Sempre que eu estava sentado à secretária costumavas apoiar-te no meu ombro, com os braços cruzados. Gostavas de me vir perguntar o que é que eu estava a fazer ou dizer-me alguma coisa ao ouvido. Daquelas que me desconcentravam e me davam vontade de te agarrar... os meus braços à volta da tua cintura, as minhas mãos por debaixo da camisola que vestias, os meus dedos a sentir as tuas vértebras e as covas que tens nas costas... os teus braços à volta do meu pescoço. Eu era muito feliz contigo. Pretérito imperfeito, eu sei. E imperfeito era tudo aquilo que eu não queria ver.
Até certo ponto, achei que tinhas paciência para mim, achei que me percebias. Juntos formávamos uma equipa e apesar de sermos pessoas completamente opostas, fazíamos sentido. Connosco, 2 + 2 eram um sem número de
hipóteses inverosímeis. De tal forma que me questionei se toda a nossa química não ia resultar um dia na explosão de todo o laboratório.
O sentimento era uma espécie de
embriaguez... eu não estava lúcido, de todo.
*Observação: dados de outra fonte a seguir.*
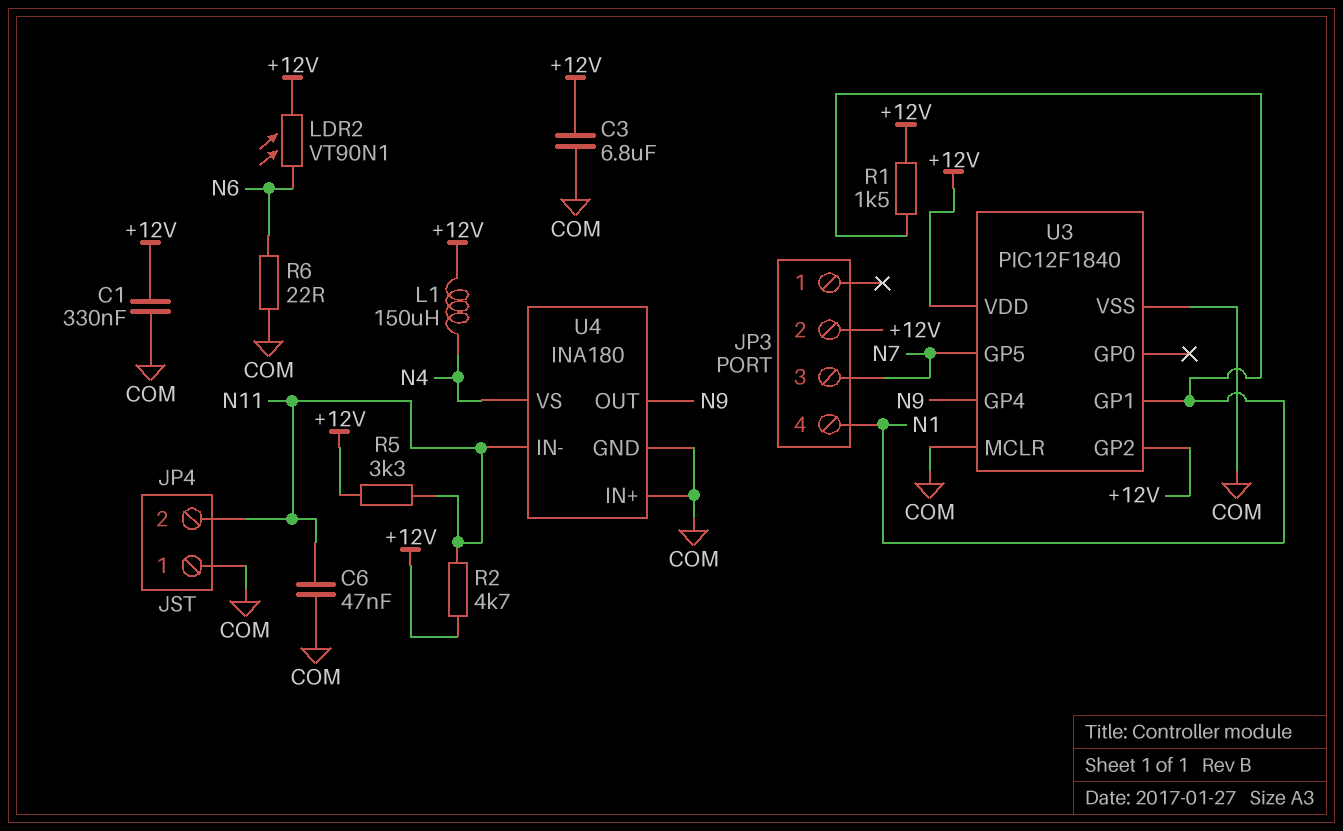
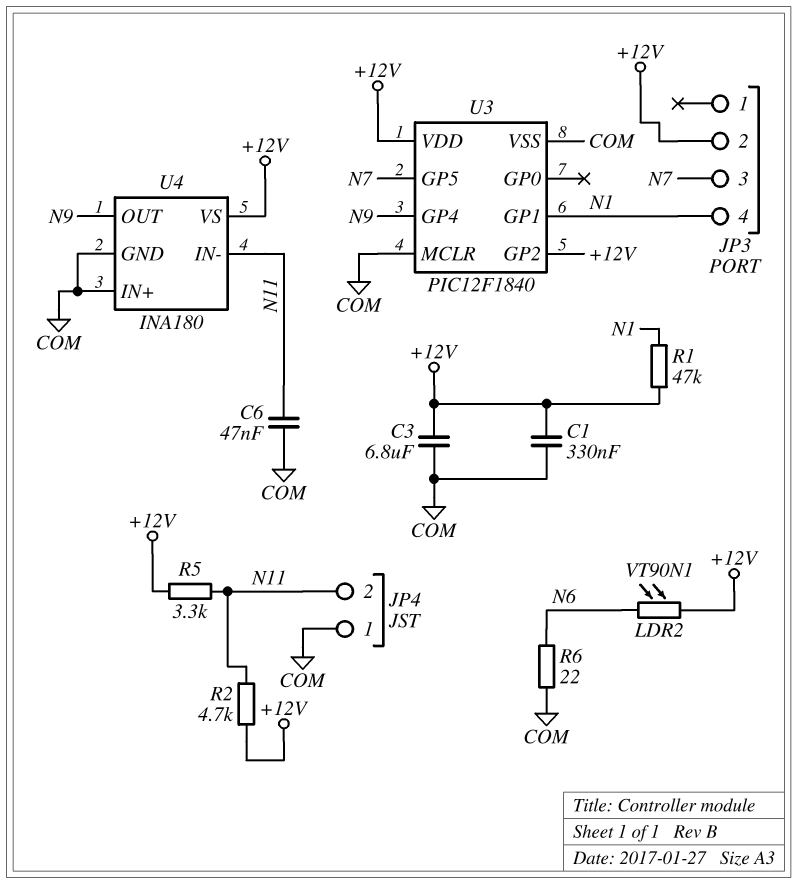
L1: 150uH (+12V, N4) -> none
R1: 1.5k (+12V, N1) -> 47k (+12V, N1)
U4 pin VS: N4 -> +12V

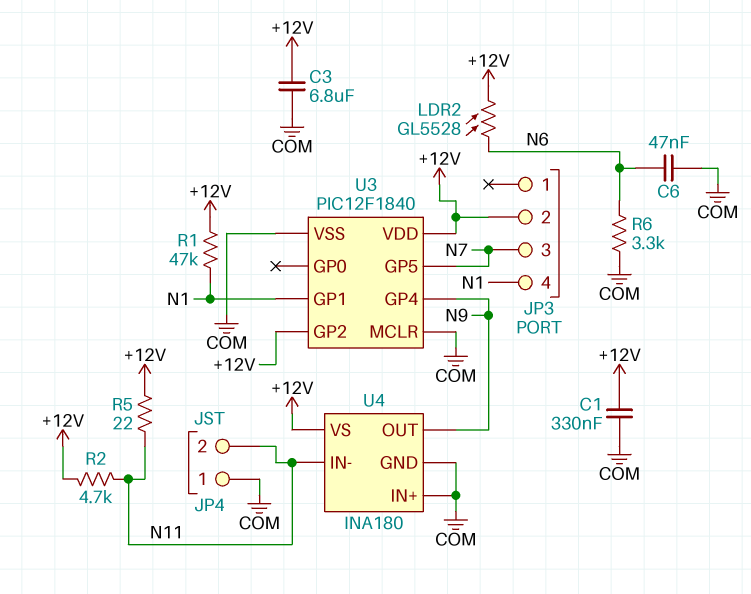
C6: 47nF (COM, N11) -> 47nF (COM, N6)
LDR2: VT90N1 (+12V, N6) -> GL5528 (+12V, N6)
R5: 3.3k (+12V, N11) -> 22 (+12V, N11)
R6: 22 (COM, N6) -> 3.3k (COM, N6)

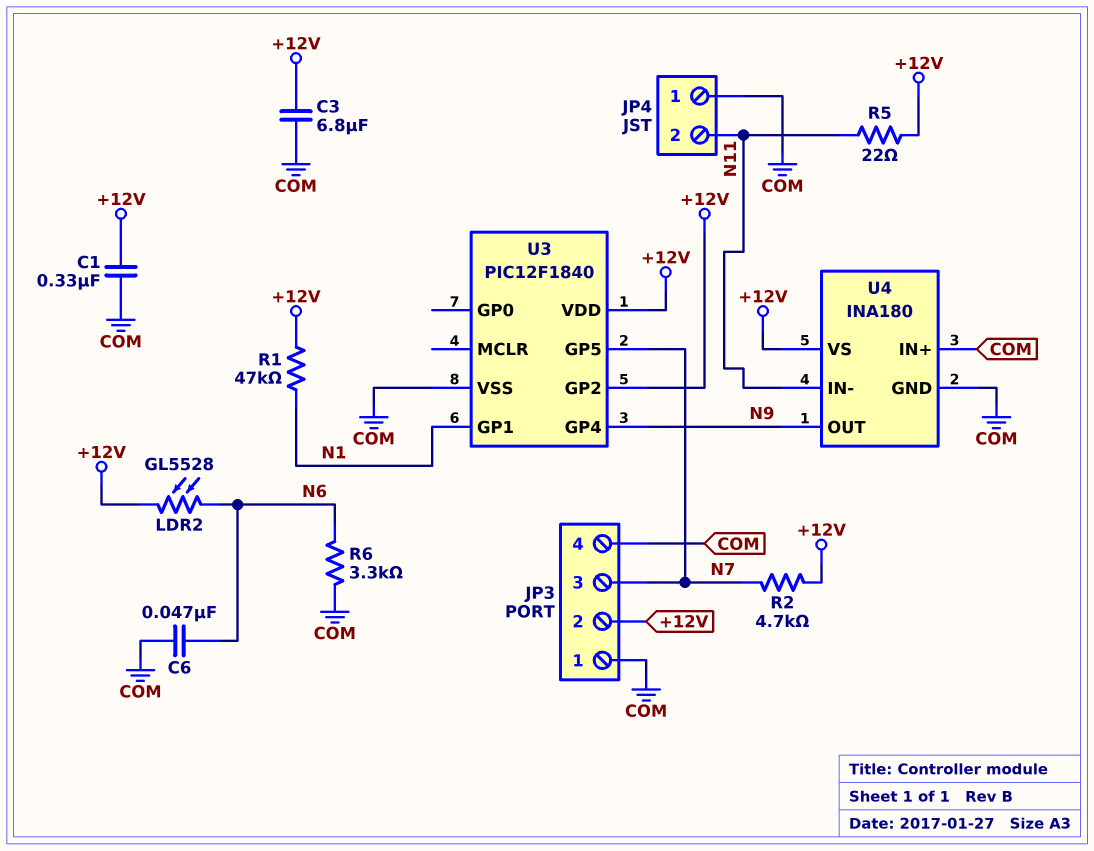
JP3 pin 1: none -> COM
JP3 pin 4: N1 -> COM
R2: 4.7k (+12V, N11) -> 4.7k (+12V, N7)
U3 pin MCLR: COM -> none

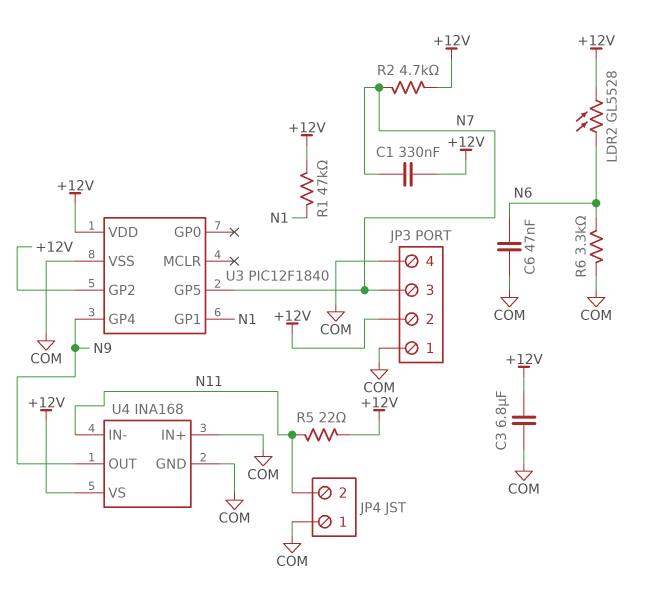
C1: 330nF (+12V, COM) -> 330nF (+12V, N7)
U4: INA180 -> INA168

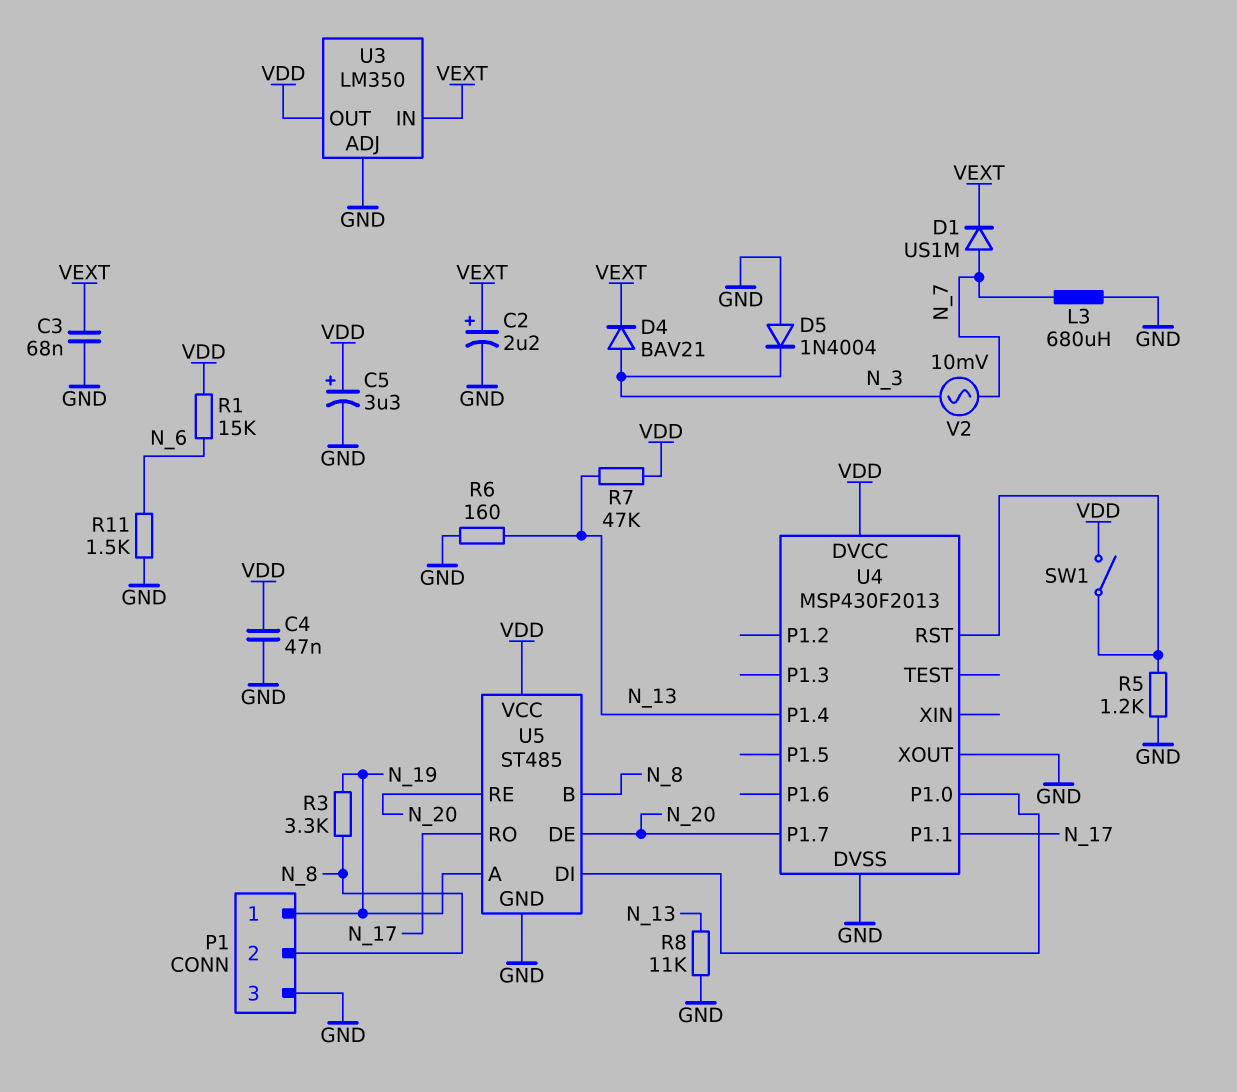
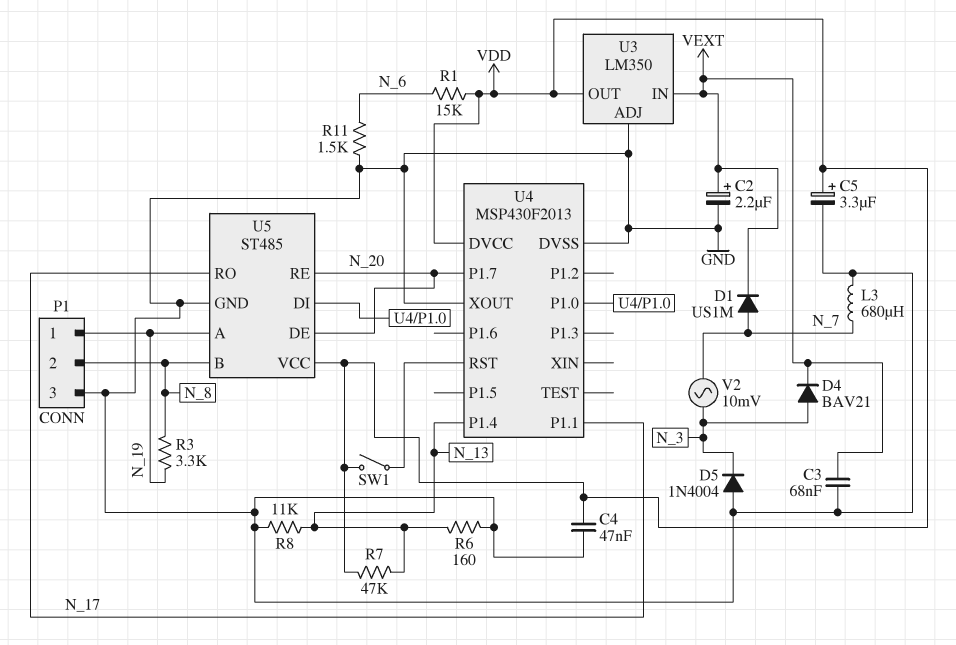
R5: 1.2k (GND, U4/RST) -> none

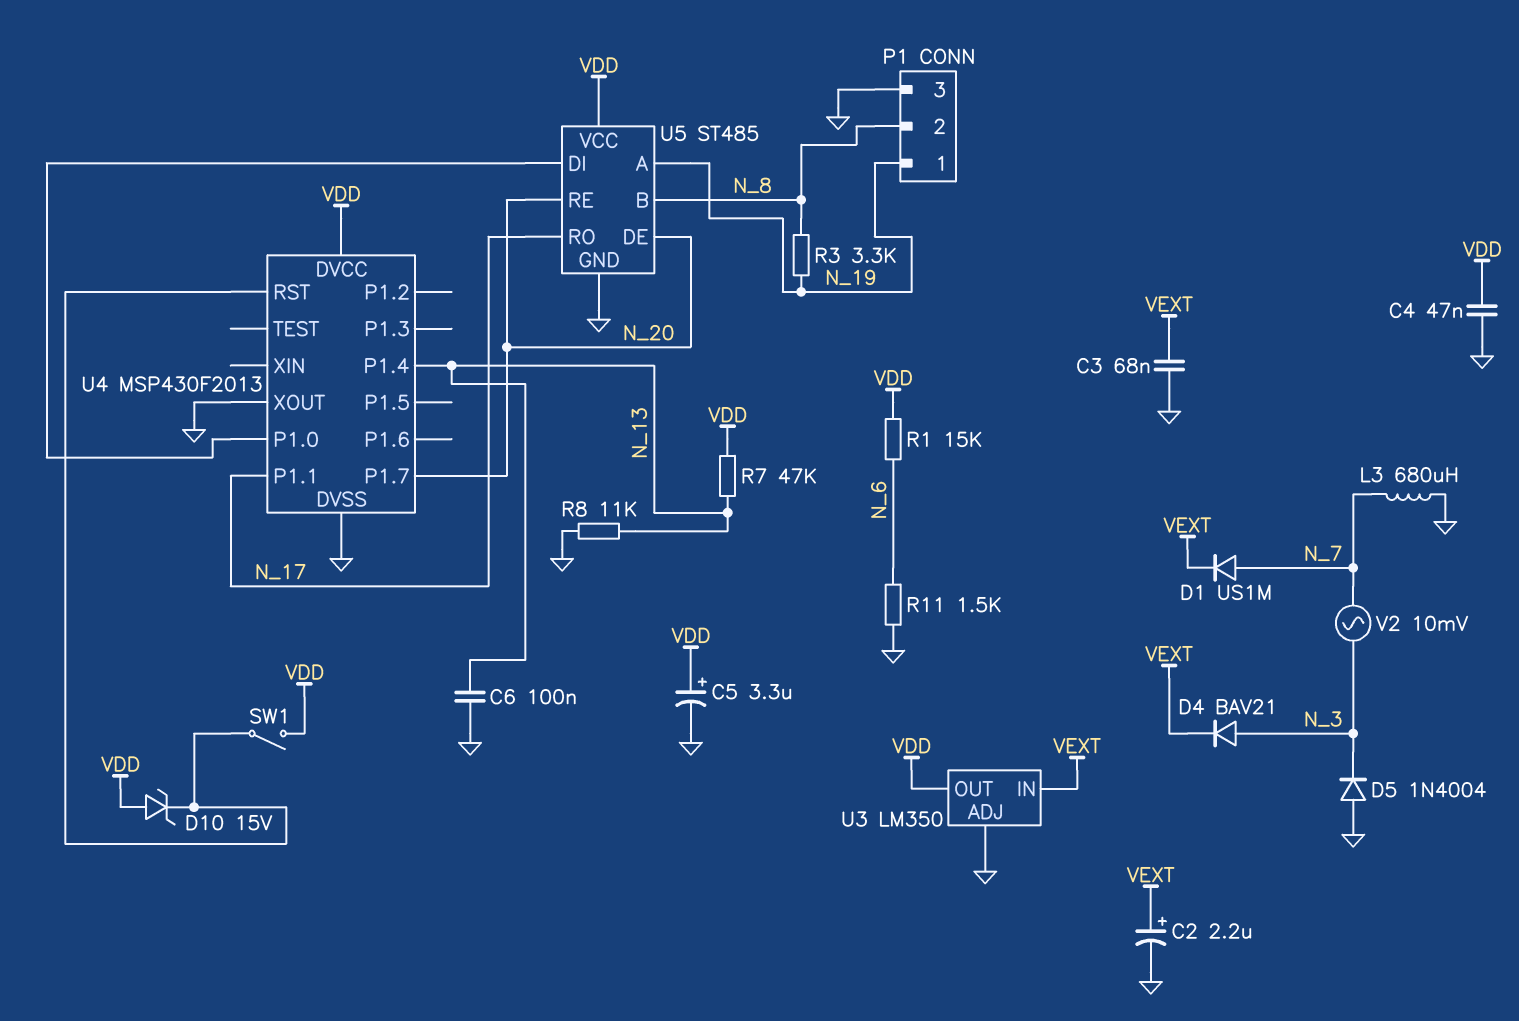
C6: none -> 100nF (GND, N_13)
D10: none -> zener 15V (A VDD, K U4/RST)
R6: 160 (GND, N_13) -> none

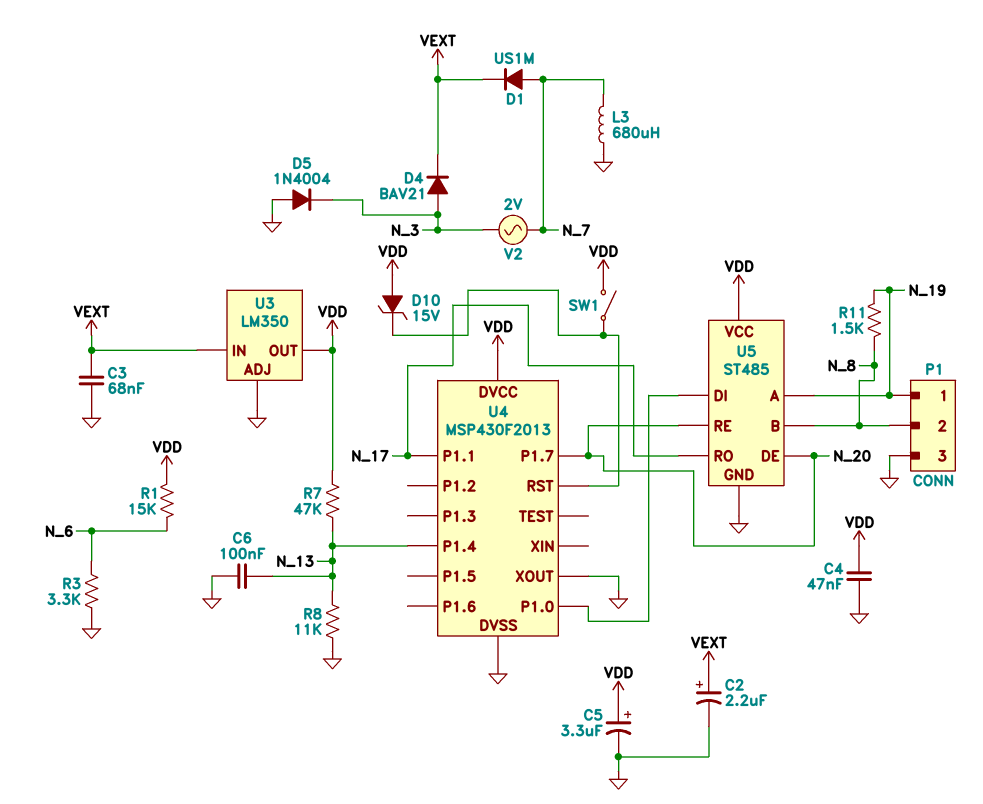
R3: 3.3k (N_8, N_19) -> 3.3k (GND, N_6)
R11: 1.5k (GND, N_6) -> 1.5k (N_8, N_19)
V2: AC 10mV (N_3, N_7) -> AC 2V (N_3, N_7)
E quem me conhece sabe bem o quão pouco gosto de perder o controlo sobre mim próprio. Sou provavelmente aquilo que se denomina de
control freak. E já que estamos numa de estrangeirismos,
I let myself go e perdi-me no labirinto que criaste para me engolir eternamente. Aquele labirinto era impossível e eu para além de não perceber, também andei às voltas, num quebra cabeças... que no final acabou por ser um quebra corações. Plural não, singular que eu só tenho um. As palavras cruzadas começaram a não ter espaços suficientes... porque eram silêncios. Silêncios teus. Não sei se estavas à espera que os entendesse, não sei se foi a maneira mais fácil de conscientemente me excluires de ti. Foi angustiante e inesperado. Nessa altura eu estava sozinho... sem ter para onde ir.
Desapareceste. E eu fiquei ali. Agora nem metáforas tenho para explicar aquilo que sinto. O vazio. Já alguma vez te perguntaste como será? É escuro e triste. Não sei bem se tem paredes porque não as consigo ver... a sensação é a de que estou sempre a cair. É frio. Gélido até.
De facto, não sou
descartável, mas foi esse o uso que me deste. Fizeste-me acreditar em ti de uma forma predatória mas sedutora. Se valesse a pena, castigaria a minha ingenuidade. Fui tão estúpido e ainda sou por estar aqui a escrever. Escrever!... tem piada porque até essa vontade me tiraste. Incrível, nunca pensei que alguma vez pudesses ter estes
efeitos colaterais. Nunca pus essa hipótese sequer.
Seguiste como se nada fosse. Olá, hoje. Adeus, amanhã. Tão simples quanto isso. Não olhaste para trás sequer. Para mim foi fulminante... como um fósforo...
à medida que ardia, ia queimando. E foi em cinzas que fiquei. A questão é que a lenda da fénix não passa disso mesmo: uma lenda. Por isso não houve renascimento para ninguém. Muito menos vento para levar as cinzas em que me tornei. Gostei demasiado de ti e fiquei inábil. Sem pensar. Absorto no teu último olhar... que mal consigo recordar porque não imaginei que fosse o último. Lembro-me sim que era triste, sempre foi. Aliás, eu era a tua parte mais feliz. Essa tua melancolia foi aquilo que nos equilibrou... as tuas imperfeições pareciam-me românticas. Trágicas. E os papéis inverteram-se. Absorveste-me e depois deixaste-me, como se fosse um despojo. Um peso na consciência, talvez. Na tua, claro!
Acho que nunca fui tão verdadeiro com ninguém. Agora vejo o senão dessa minha entrega altruísta. Se não fosses tu, a esta altura eu continuava sentado à secretária. Afinal
bastava que fechasses a porta ao sair. Porquê? Porque também a soubeste abrir quando quiseste entrar.